Non-canonical numeric IPv4 forms that legitimate clients never emit but ‘getaddrinfo` will happily resolve — rejecting the form is safer than trying to intuit the intended IPv4.

Regexp.union(
  /\A0x[0-9a-f]+\z/,           # hex: `0x7f000001`
  /\A\d+\z/,                   # bare integer: `2130706433`
  /\A0[0-7]+\z/,               # bare octal: `017700000001`
  /\A\d+\.\d+\z/,              # short-form two-part: `127.1`
  /\A\d+\.\d+\.\d+\z/          # short-form three-part: `127.0.1`
).freeze
SUSPICIOUS_OCTET =

Octets inside a four-part dotted form that tag the form as non-canonical: leading zero (octal interpretation), or ‘0x` prefix (hex interpretation).

Regexp.union(
  /\A0\d+\z/,                  # leading-zero octal: `0177`
  /\A0x[0-9a-f]+\z/            # hex octet: `0x7f`
).freeze

Class Method Summary collapse

Class Method Details

.canonicalize(host) ⇒ String

Canonicalize a host string: downcase, strip port, strip the FQDN trailing dot, drop IPv6 brackets.
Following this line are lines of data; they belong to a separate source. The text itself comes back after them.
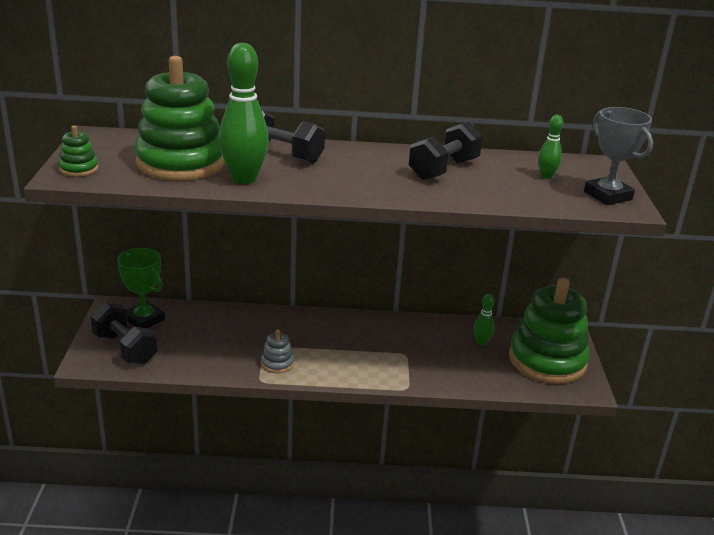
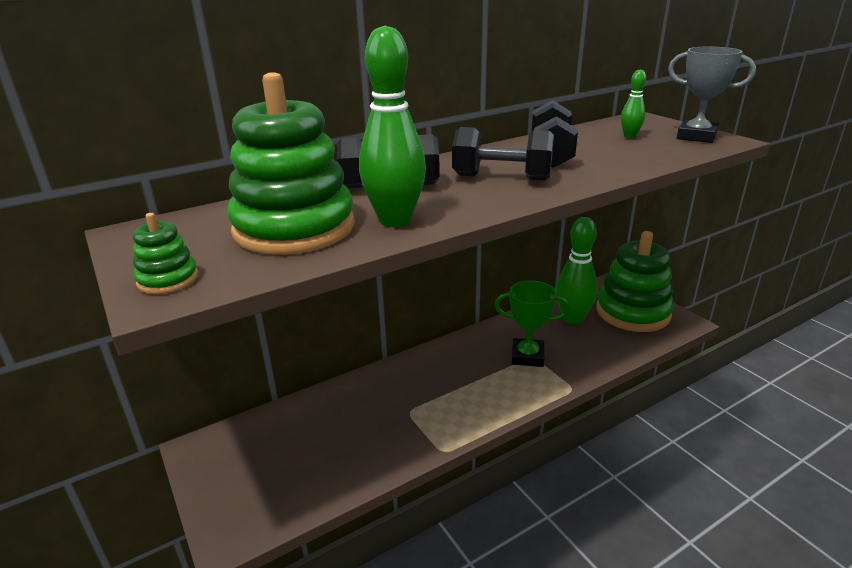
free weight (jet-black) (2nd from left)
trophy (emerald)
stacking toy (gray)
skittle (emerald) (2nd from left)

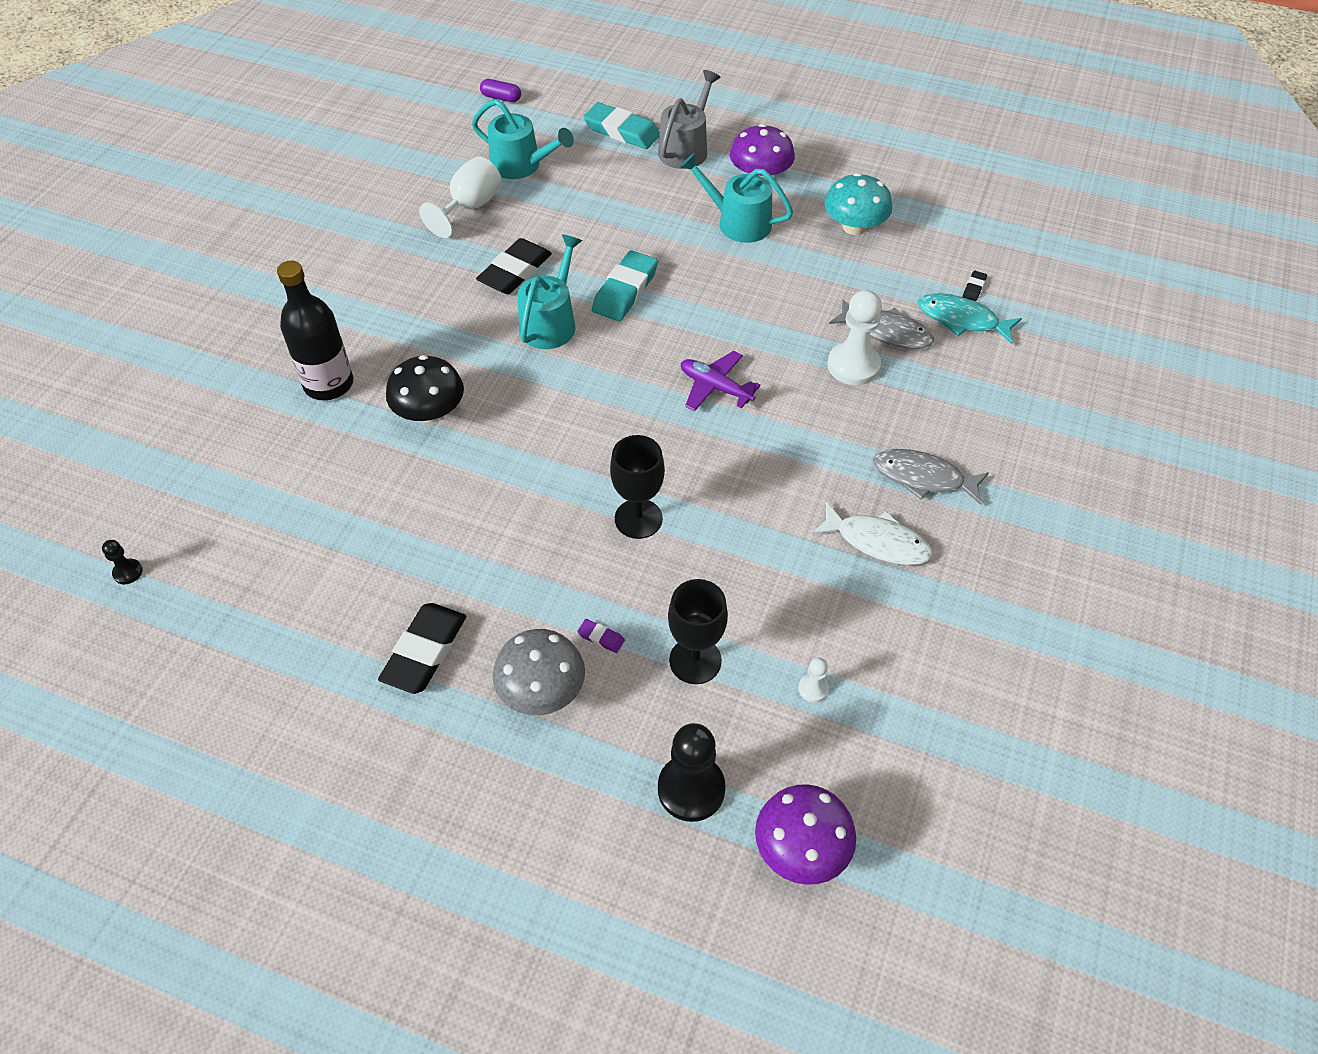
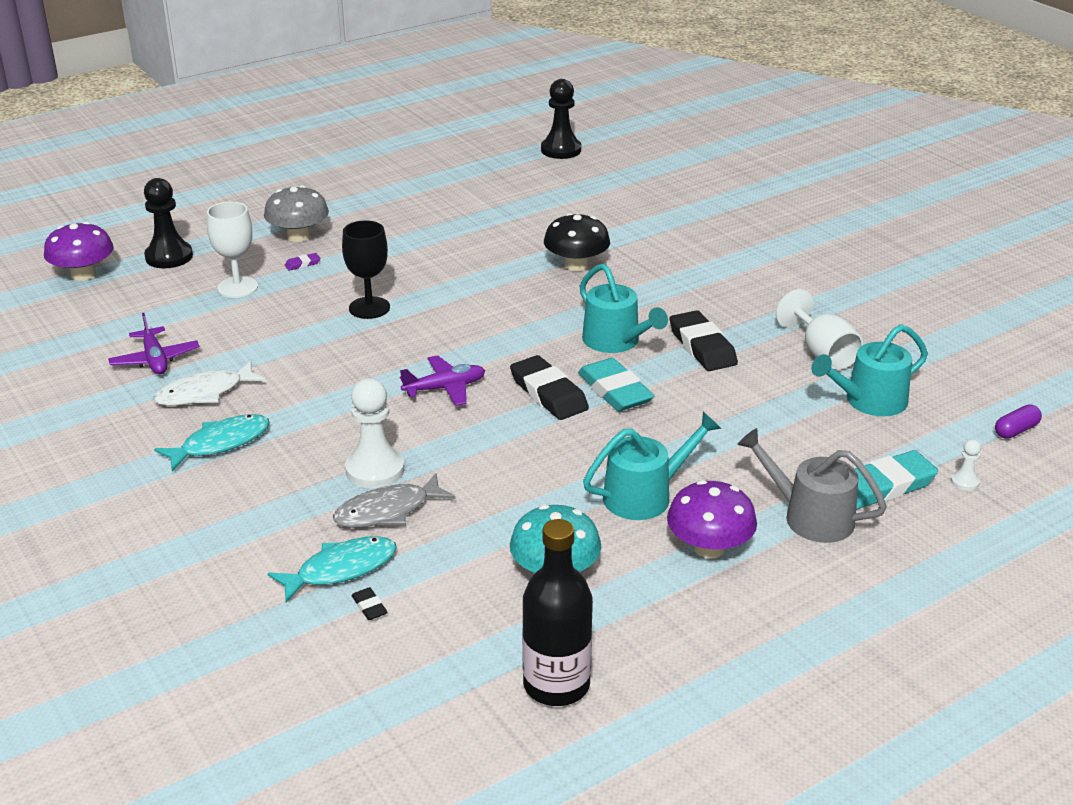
game pawn (jet-black) (2nd from left)
flask (jet-black)
gum eraser (jet-black) (2nd from left)
sprinkling can (gray)
chalice (white) (1st from left)
game pawn (white) (2nd from left)
fish figure (turquoise) (1st from left)
plane (purple) (1st from left)

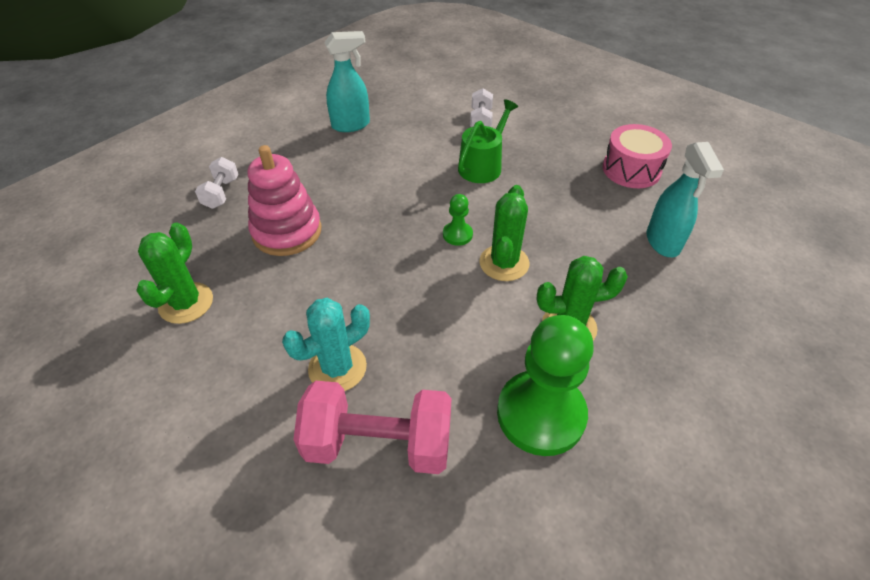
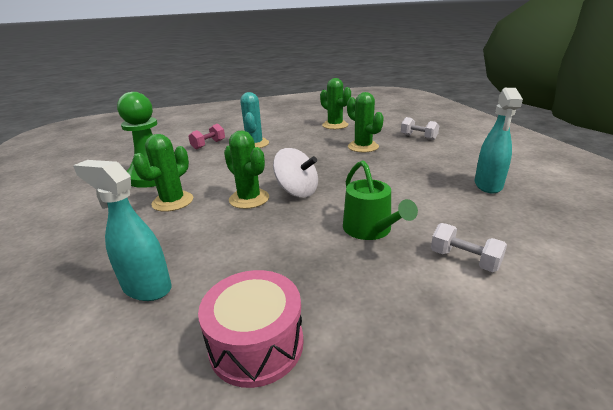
cactus (emerald) (4th from left)
free weight (pink)
toy top (white)

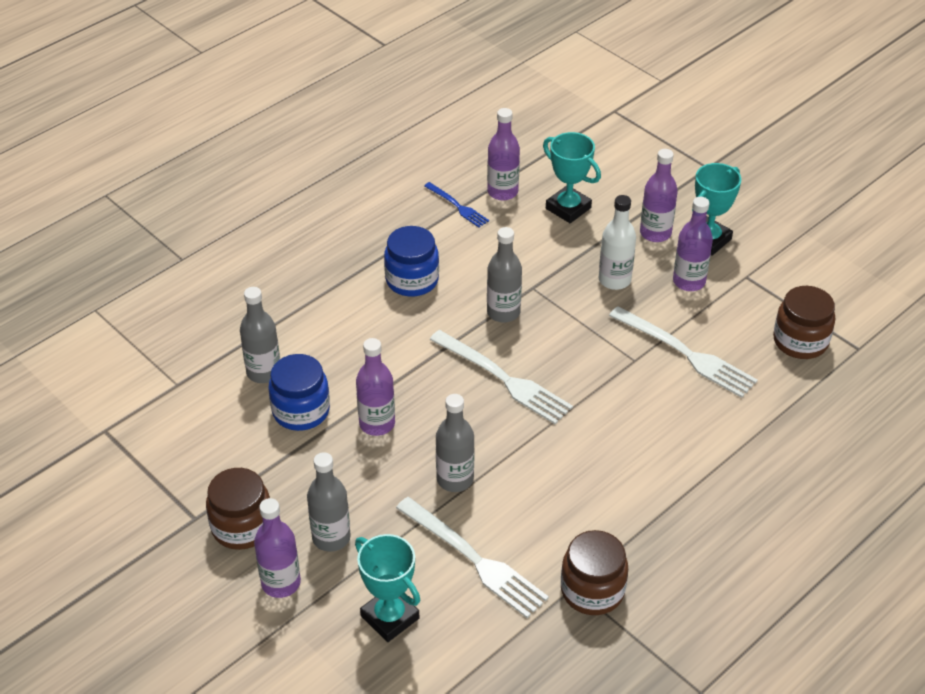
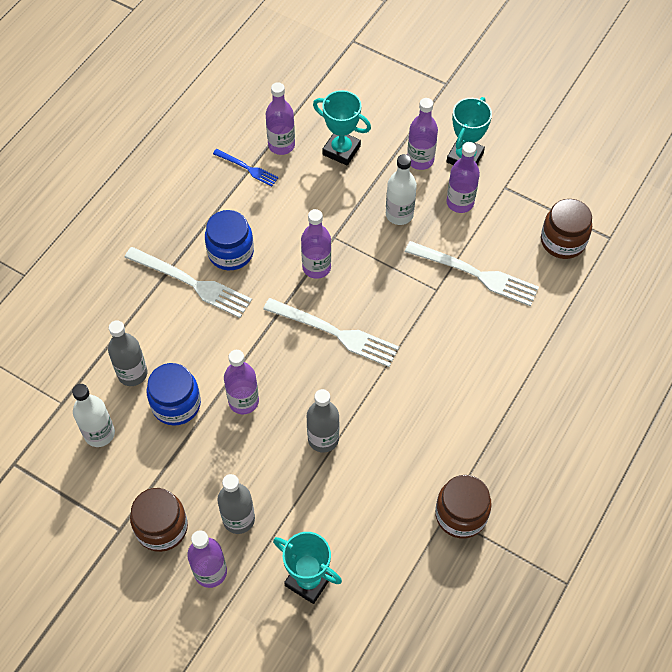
table fork (white) (1st from left)
flask (purple) (4th from left)
flask (white) (1st from left)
Returns a plain host.

Parameters:

  • host (String, nil)

Returns:

  • (String)

    canonical host, lowercase, without port/brackets.



41
42
43
# File 'lib/woods/util/host_guard.rb', line 41

def canonicalize(host)
  host.to_s.downcase.sub(/:\d+\z/, '').sub(/\.\z/, '').delete('[]')
end

.suspicious_numeric_host?(canonical) ⇒ Boolean

Does this canonicalized host smuggle a private IP via a notation that ‘IPAddr.new` won’t parse? Callers should reject any match rather than try to resolve it.

Parameters:

Returns:

  • (Boolean)


51
52
53
54
55
56
57
58
# File 'lib/woods/util/host_guard.rb', line 51

def suspicious_numeric_host?(canonical)
  return true if canonical.match?(NUMERIC_HOST_BYPASS)

  four_octet = canonical.match(/\A(\w+)\.(\w+)\.(\w+)\.(\w+)\z/)
  return false unless four_octet

  four_octet.captures.any? { |octet| octet.match?(SUSPICIOUS_OCTET) }
end